Veteran journalist, book author Rene Acosta is new NPO chief

President Ferdinand R. Marcos Jr. has appointed veteran journalist and book author Renato “Rene” Acosta as the new head of the National Printing Office, an attached agency of the Presidential Communications Office, Malacañang announced Saturday.

Press Secretary Cheloy Velicaria-Garafil said that Acosta will replace Carlos Bathan as the director of the government’s official printing arm.

Acosta was a fellow of the East-West Center in Washington DC and an alumnus of the US State Department’s premier professional exchange program International Visitor Leadership Program.

The Philippine-based journalist has contributed stories and analyses on domestic and regional issues for renowned international think tanks, such as the Washington DC-based Center for Strategic and International Studies and Oxford Analytica in the United Kingdom.

Acosta had also written and edited stories for the online portal of the US Pacific Command’s Asia Pacific Defense Forum, now known as Indo-Pacific Forum. He also worked for the United States Naval Research Institute News.

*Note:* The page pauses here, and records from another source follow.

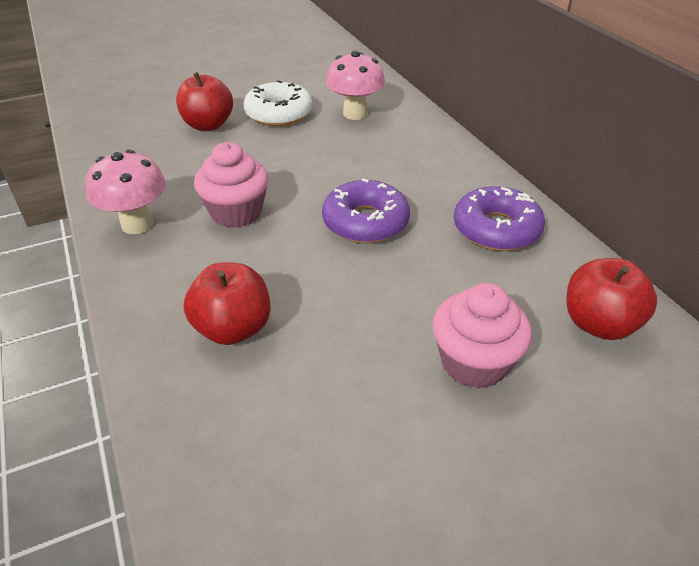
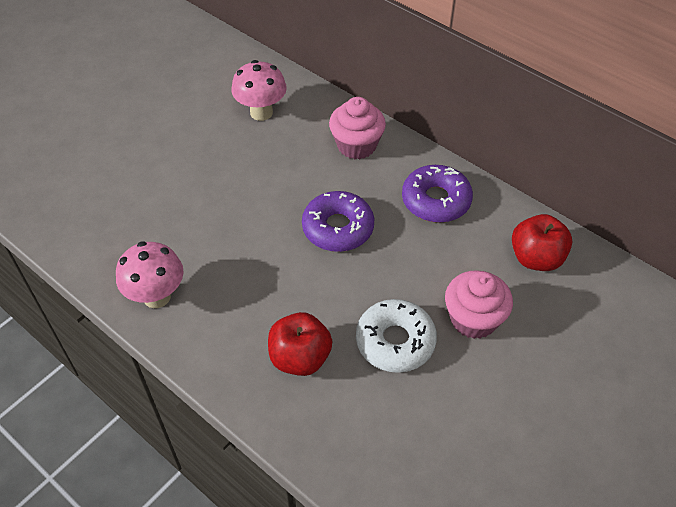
camera: 25 degrees left, 10 degrees up
(208, 125) = (137, 168): red apple -> none
(236, 213) = (231, 255): pink cupcake -> pink cupcake (356, 145)
(279, 114) = (193, 134): white donut -> white donut (395, 341)

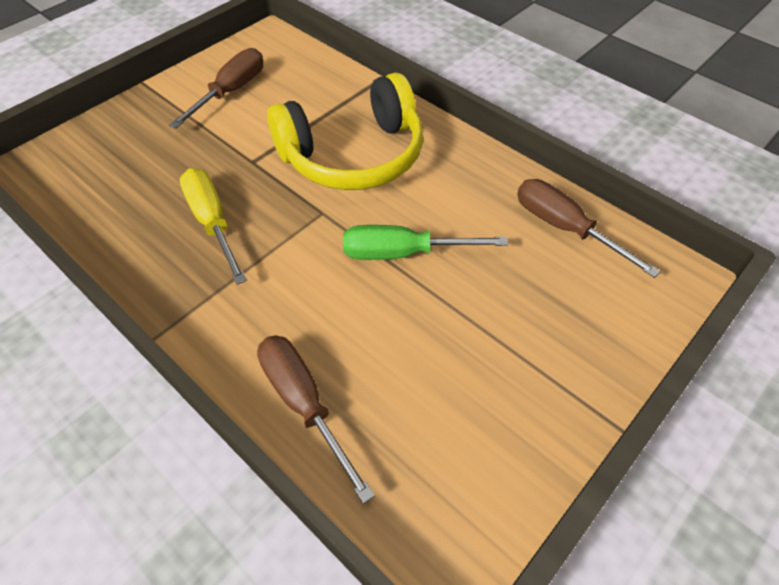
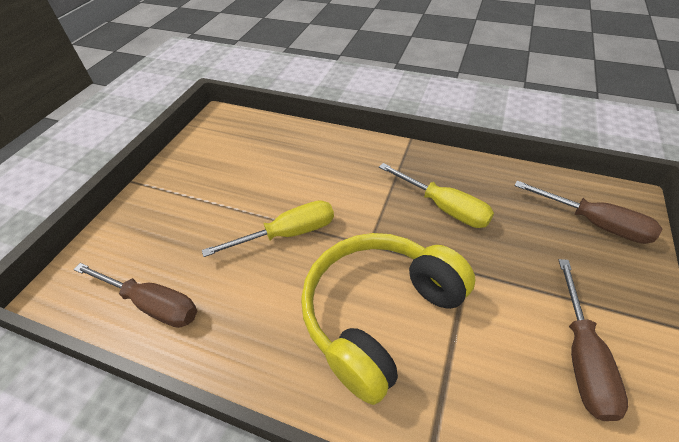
camera: 160 degrees right, 5 degrees down
(304, 403) = (309, 140): brown screwdriver -> brown screwdriver (594, 223)
(403, 253) = (288, 234): green screwdriver -> yellow screwdriver

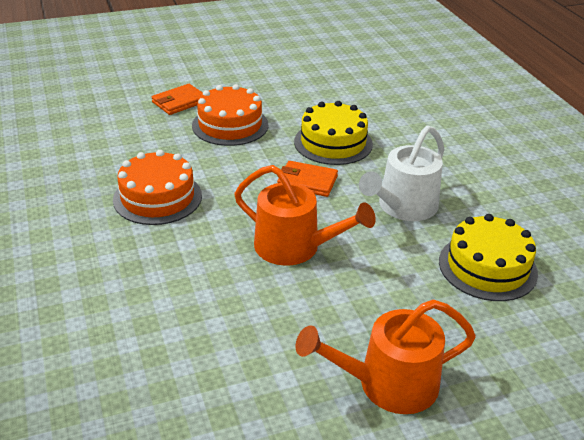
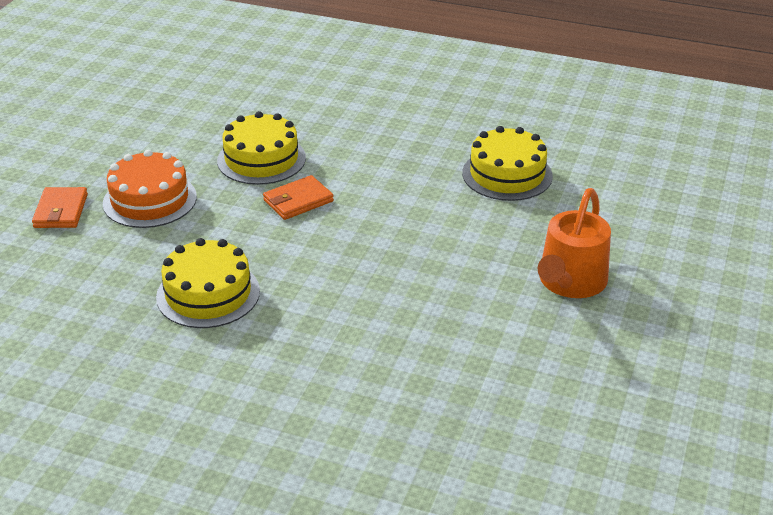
camera: 50 degrees left, 0 degrees up
(157, 197) = (208, 294): orange cake -> yellow cake
(294, 247) = (375, 250): orange watering can -> none
(403, 207) = (394, 172): white watering can -> none

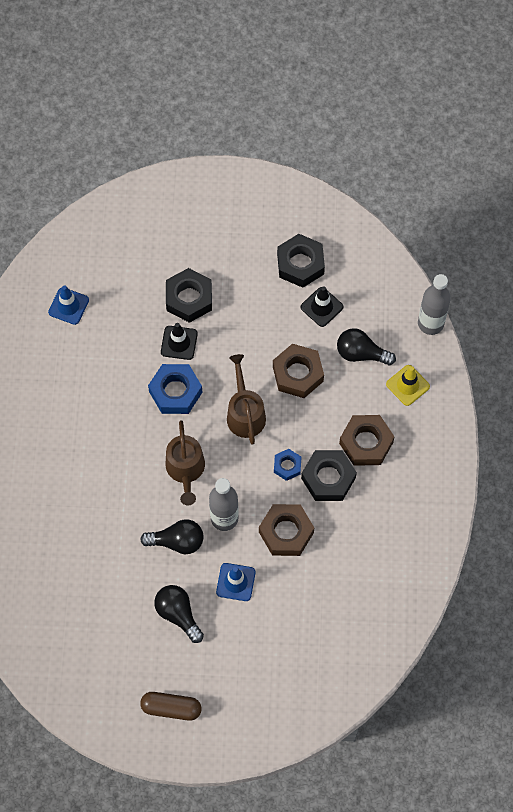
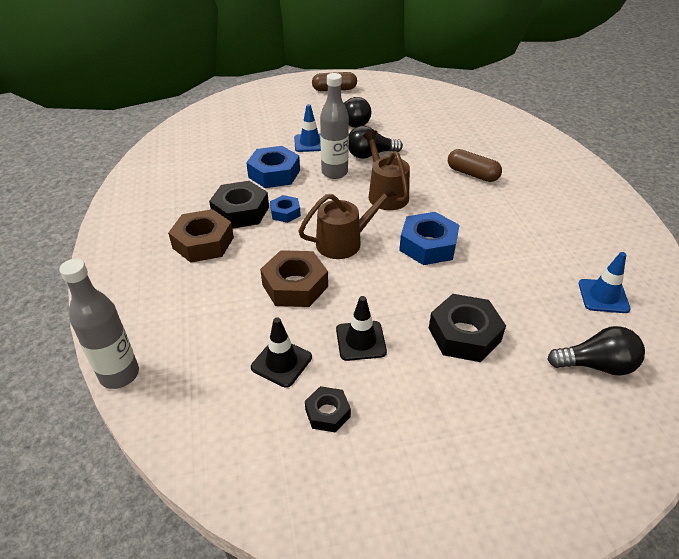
camera: 165 degrees right, 25 degrees down
(87, 480) = (472, 174): none -> brown capsule
(179, 343) = (450, 287): black traffic cone -> black traffic cone (360, 341)
(245, 413) = (344, 242): brown watering can -> brown watering can turned 90 degrees counterclockwise
(286, 532) = (274, 173): brown nut -> blue nut
(300, 264) = (327, 413): black nut -> black nut, size x0.57
(361, 353) = (218, 320): black light bulb -> black light bulb (596, 365)
(407, 385) = (154, 300): yellow traffic cone -> none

His book, titled “The War on Terror: How the Philippine Military and the US Broke the Axis of Terror in the Philippines,” was published and launched in Singapore by Penguin Random House.

Acosta was also the “featured author” in 2019 by the Singapore Writers Festival—considered one of Asia’s premier literary events.

The journalist and book author delivered lectures on the three themes during the 10-day literary feast sponsored by the Singapore Arts Council.

Until his appointment, Acosta was a reporter for BusinessMirror, which he joined in its founding in 2005, and where he had been covering defense and national security issues during the past years.

Acosta was a former president of the Defense Press Corps of the Philippines.

He began his journalism career at the state-owned Philippine News Agency in 1989 while still a journalism student and later rose from the ranks.

Acosta wrote and edited stories for wire agencies during his junior years as a reporter. He was also based and worked for a newspaper in Western Pacific.

Before joining BusinessMirror from the defunct Today newspaper, Acosta briefly worked for the Intellectual Property Office of the Philippines as a communication consultant, where he helped work for the removal of the country from the Priority Watch List on piracy by the US Trade Representative’s office.

Acosta also founded and edited the defunct Intellectual Property Rights Review—the first newspaper in the world of intellectual property rights that was hailed by worldwide IPR advocates.

The NPO, the agency that Acosta now headed, is tasked to continue to provide printing services to government agencies and instrumentalities as mandated by law.

It also provides printing of official ballots and election paraphernalia which could be shared with Banko Sentral ng Pilipinas, upon the discretion of the Commission on Election consistent with the provision of the Election Code of 1987.